# rennspiel als open source?



## maxscmitz (26. August 2011)

hey
bin auf der suche nach einem guten und realitstischem rennspiel(rfactor,gtr2)
als open source.
waere nett,wenn es ein paar antworten gaebe


----------



## ponygsi (26. August 2011)

ähm ja, wenn du simmulation suchst is rfactor schon das beste f2p game...
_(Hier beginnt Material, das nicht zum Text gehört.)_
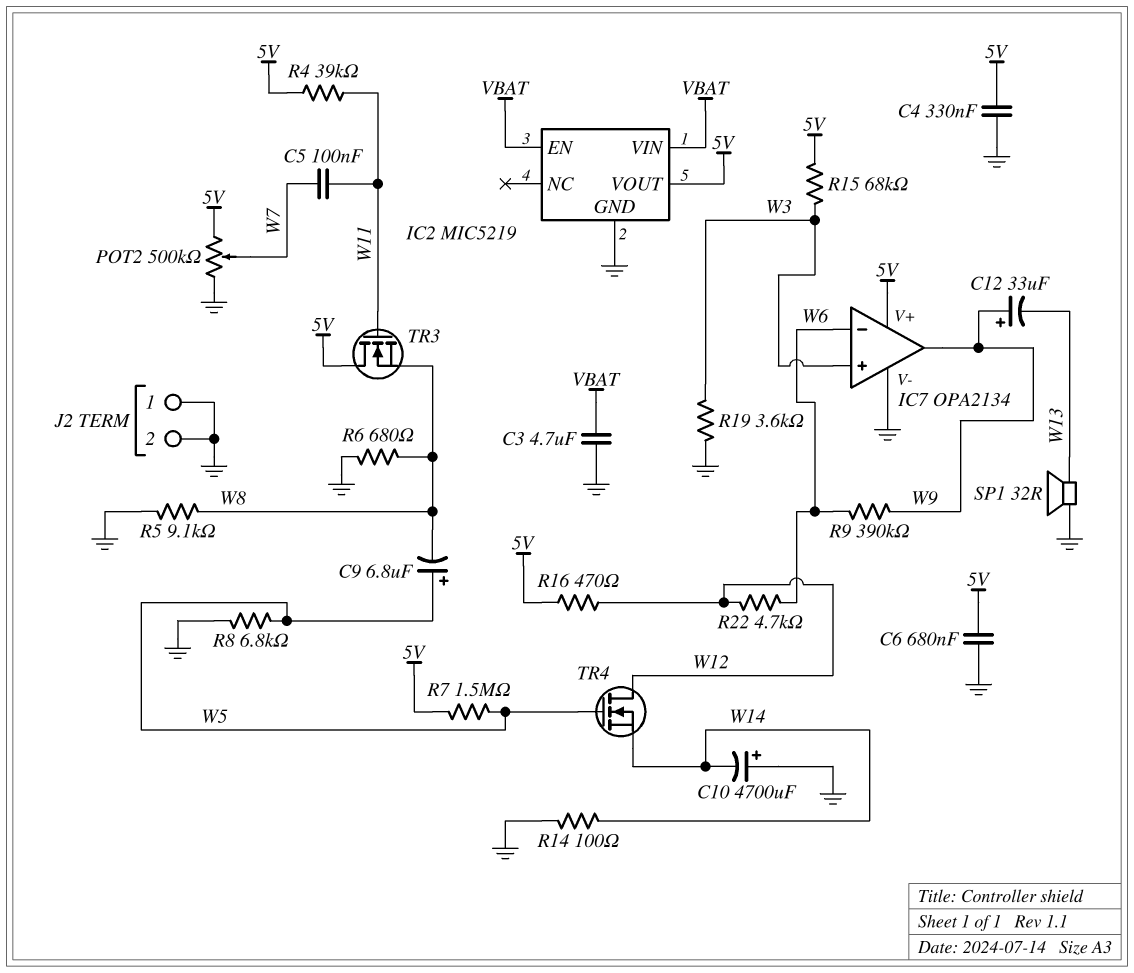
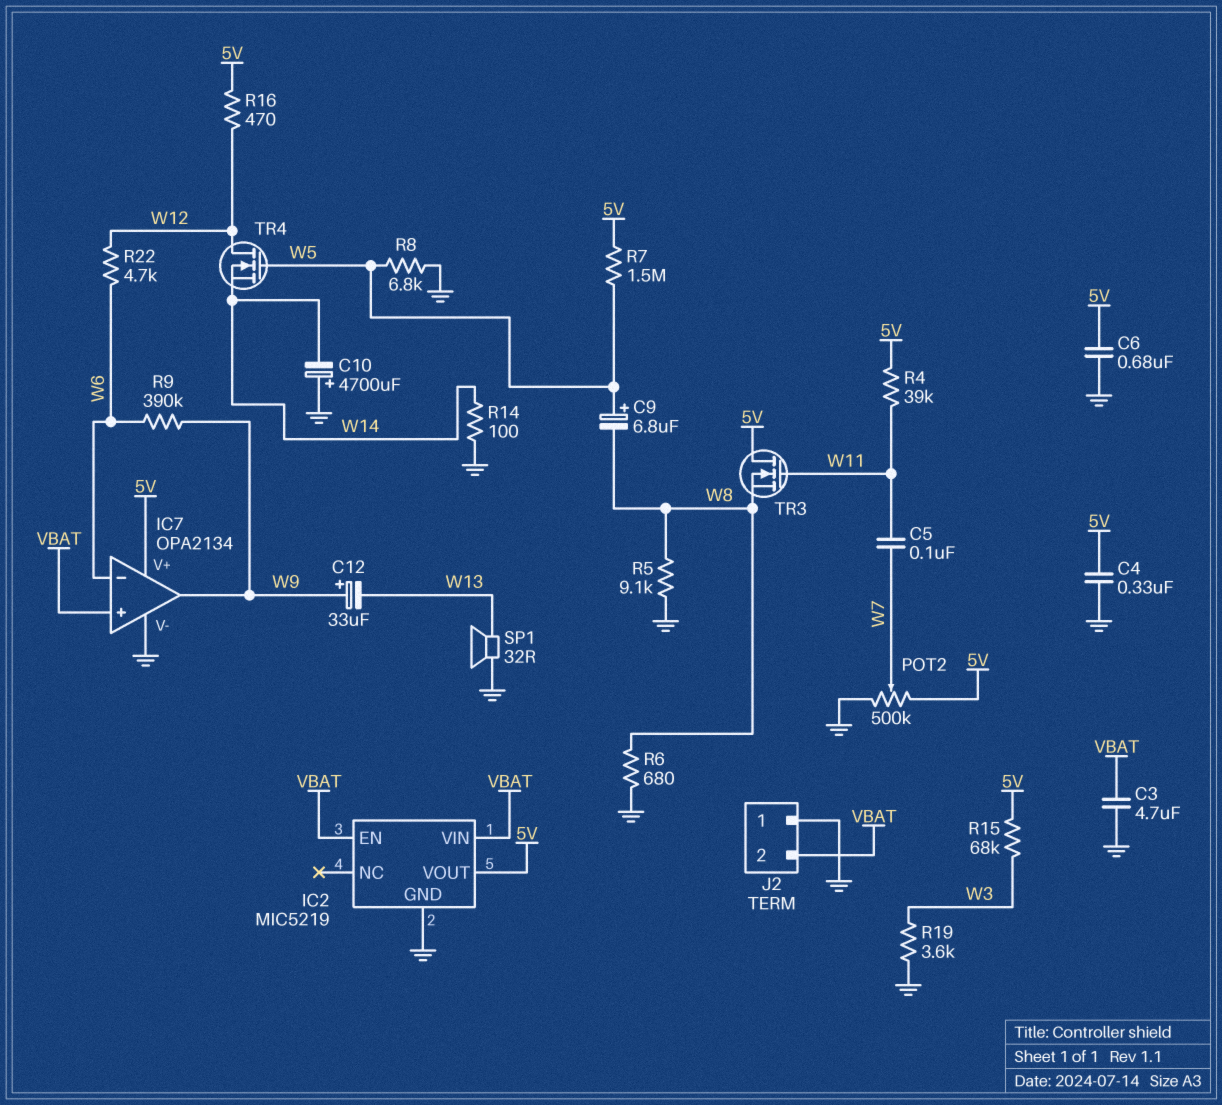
IC7 pin in+: W3 -> VBAT
J2 pin 2: GND -> VBAT

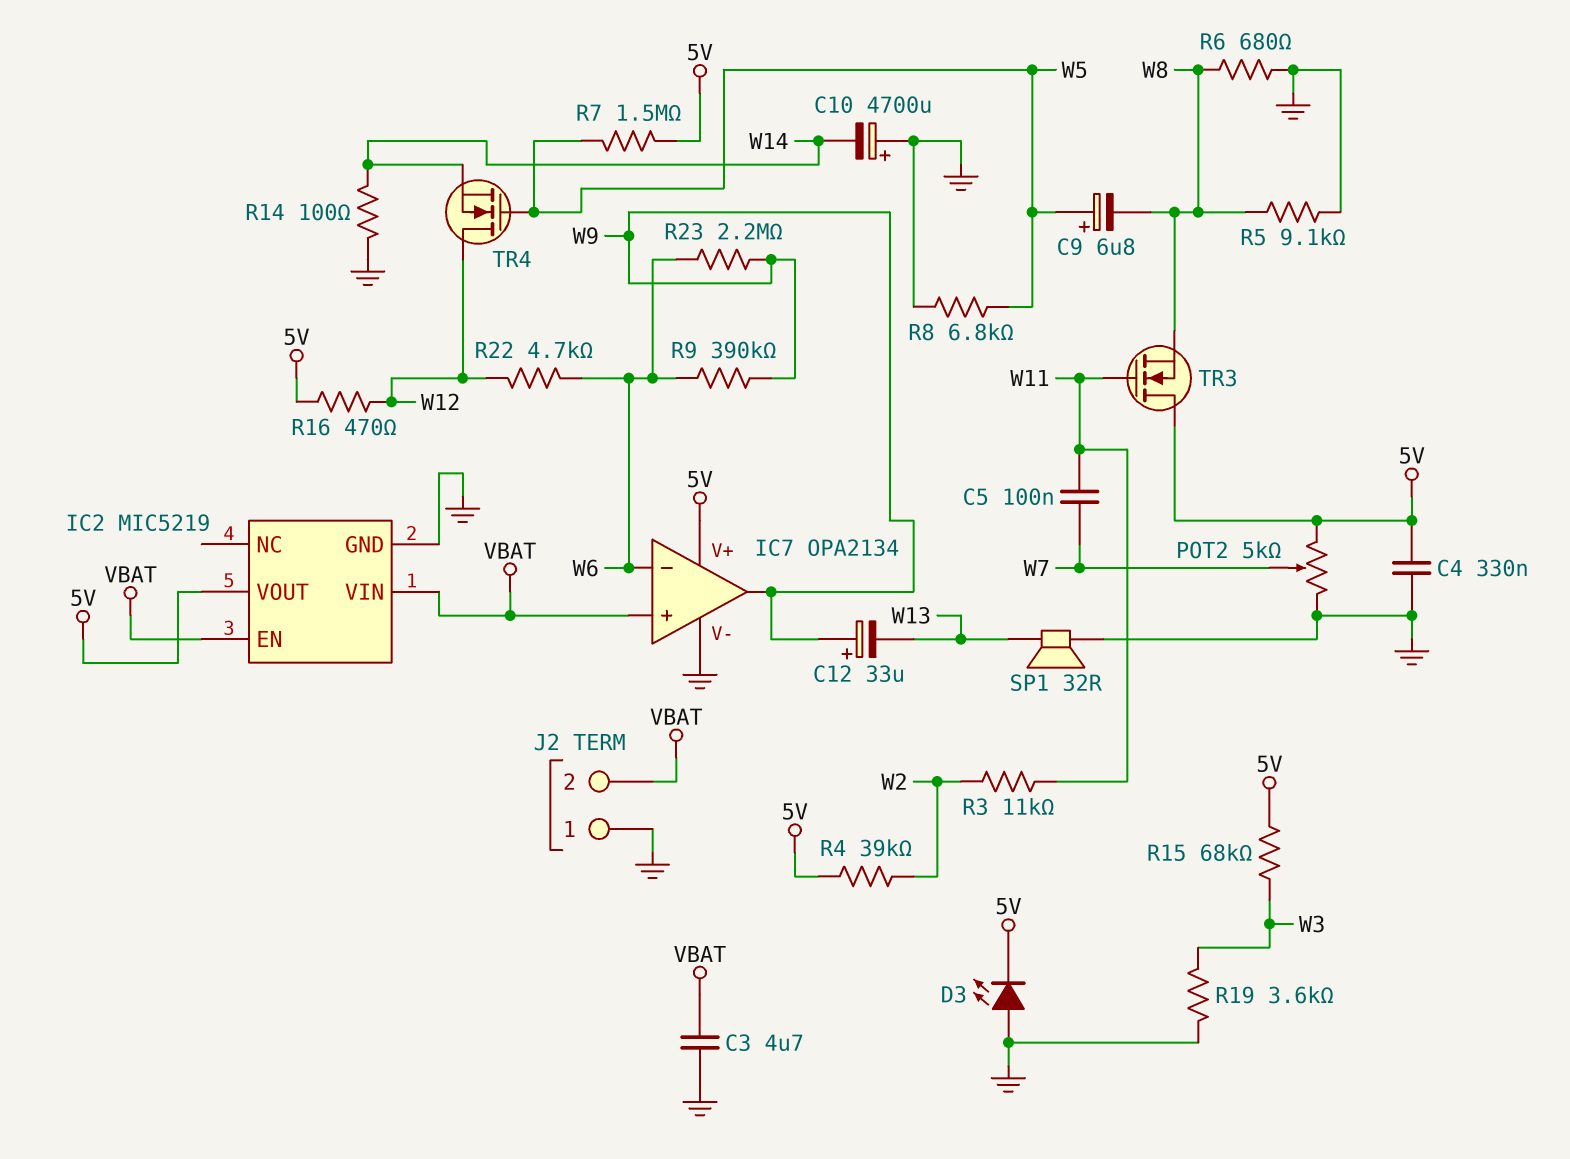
C6: 680nF (5V, GND) -> none
D3: none -> LED (A GND, K 5V)
POT2: 500k (5V, GND, wiper W7) -> 5k (5V, GND, wiper W7)
R3: none -> 11k (W2, W11)
R4: 39k (5V, W11) -> 39k (5V, W2)
R23: none -> 2.2M (W6, W9)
gratis rennspiel aber null realismuss wäre noch Need For Speed World...



lg


----------



## maxscmitz (26. August 2011)

ja
ich weiß schon das rfactor und gtr2 affengeil ist,
deshalb bin ich ja auch im besitz beider spiele. 
aber ich suche ein rennspiel als
OPEN SOURCE und das sind beide nicht


----------



## iRaptor (26. August 2011)

Let me google that for you


----------



## maxscmitz (27. August 2011)

@iraptor 
richtig geil !!
haste das mit bbcode oder html gemacht(den "klick mich"-link)?


----------



## Ezio (27. August 2011)

SuperTuxKart


----------



## Mko (27. August 2011)

Darf man fragen warum es unbedingt ein Open-Source-Rennspiel sein muss?


----------



## maxscmitz (27. August 2011)

ja darf man. 
ich steh total auf opensource da es vielmehr updates (geben würde) wenn man für die spiele mal mehr werbung macht. 
hatte son projekt schonmal mit meinem informatik lehrer überlegt. 
richtig werbung machen und das opensource spiel mit n paar tausend leuten programmieren


----------